Despite the popularity of hunting with muzzleloaders a common topic of discussion in camps and elsewhere is what is the best type and size muzzleloader bullet for hunting bears. I’ve killed a few bears in my day with everything from .50-caliber roundballs and full-bore lead conicals to .45-caliber full and copper-jacketed saboted rounds. You name it and I’ve used it at one time or another. The bottom line is they will all kill bears.
Although I’ve heard some horror stories my personal experience has been bears are not tough to kill but it pays to keep a few thing in mind. A bear’s heart is not gigantic, is low and forward in the chest and protected by rugged leg bone. Although the lungs provide a larger target, depending on positioning it is protected by bone and a large shoulder blade. The entire body is covered by a thick matte of hair, hide and in September after a summer of heavy feeding layers of fa that can be a couple inches thick.
Even if the shot placement misses bone that hair, hider and fat not only slows down a bullet the fat layer in particular clogs easily resulting in a poor blood trail, if there’s a blood trail at all. Whether hunting over bait, with dogs or hunting over natural foods, whenever or however, this means mustering patience and waiting for the optimum shot opportunity. It is also essential to hit a bear hard, deep and in the right spot.
Every muzzleloader hunter I have ever talked with or had the privilege of being in camp with his or her favorite bullet for the game they are hunting.
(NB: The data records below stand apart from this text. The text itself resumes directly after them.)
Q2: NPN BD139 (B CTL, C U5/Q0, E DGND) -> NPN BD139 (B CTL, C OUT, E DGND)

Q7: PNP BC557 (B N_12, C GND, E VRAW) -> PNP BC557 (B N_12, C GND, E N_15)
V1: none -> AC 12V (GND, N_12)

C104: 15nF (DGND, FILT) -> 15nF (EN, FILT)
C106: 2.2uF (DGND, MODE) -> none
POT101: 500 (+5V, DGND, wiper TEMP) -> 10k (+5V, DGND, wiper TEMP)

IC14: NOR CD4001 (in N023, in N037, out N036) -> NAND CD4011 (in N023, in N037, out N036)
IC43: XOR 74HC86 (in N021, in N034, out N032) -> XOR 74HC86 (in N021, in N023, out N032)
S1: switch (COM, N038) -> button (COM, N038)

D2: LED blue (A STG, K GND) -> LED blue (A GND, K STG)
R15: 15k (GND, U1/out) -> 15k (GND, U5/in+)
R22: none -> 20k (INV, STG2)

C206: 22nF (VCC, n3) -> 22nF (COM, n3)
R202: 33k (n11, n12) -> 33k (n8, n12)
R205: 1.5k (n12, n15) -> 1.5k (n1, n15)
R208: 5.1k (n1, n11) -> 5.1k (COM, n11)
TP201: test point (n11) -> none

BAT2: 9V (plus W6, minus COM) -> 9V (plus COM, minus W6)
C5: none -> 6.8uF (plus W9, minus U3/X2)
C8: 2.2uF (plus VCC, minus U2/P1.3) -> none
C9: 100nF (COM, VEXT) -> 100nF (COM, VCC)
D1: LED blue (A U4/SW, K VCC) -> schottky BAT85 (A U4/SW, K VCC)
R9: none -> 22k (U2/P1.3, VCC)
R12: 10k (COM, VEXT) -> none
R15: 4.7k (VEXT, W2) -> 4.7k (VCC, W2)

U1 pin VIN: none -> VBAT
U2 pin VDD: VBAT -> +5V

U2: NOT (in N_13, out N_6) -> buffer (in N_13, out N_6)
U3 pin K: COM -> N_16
That preference is generally governed by past experience, knowing how that bullet will perform and what has performed well and what their muzzleloader shoots accurately.
Although there is little doubt light muzzleloader bullets will kill a bear with proper shot placement, one thing I have noticed in these camp talks and discussions is the general consensus among experienced bear hunters is the heavier the bullet the better. It makes little different whether it’s .45 caliber bullet in a sabot fired from a .50 caliber gun or full bore bullet fired from a .50-caliber gun. Heavier is better.
Something in the 290 to 300 grain area. A heavier bullet might have a slower velocity but in bait and short range bear hunting situations typical here in Maine that slower speed is inconsequential. What the heavier bullets does is pack more energy on impact and depending on construction deeper and more devastating penetration and internal damage. That’s what you want on bears.
Of course, a lot has to do with bullet construction. Personally, I like and prefer full bore lead .50-cal bullets. They shoot well out my rifle, have good ballistic coefficient and based on my experience pack a punch, penetrate, expand and hold together well and create a big wound channel. When a bear gets whacked it knows it and with proper shot placement few have gone far.
No doubt the “best muzzleloader bear bullet” discussion will go on and won’t be settled here. It is often what makes bear camp interesting and sometimes entertaining. Just keep in mind black bears are not deer. A light muzzleloader bullet is apt to get the job done but a heavier bullet is generally better, and as always shot placement is key.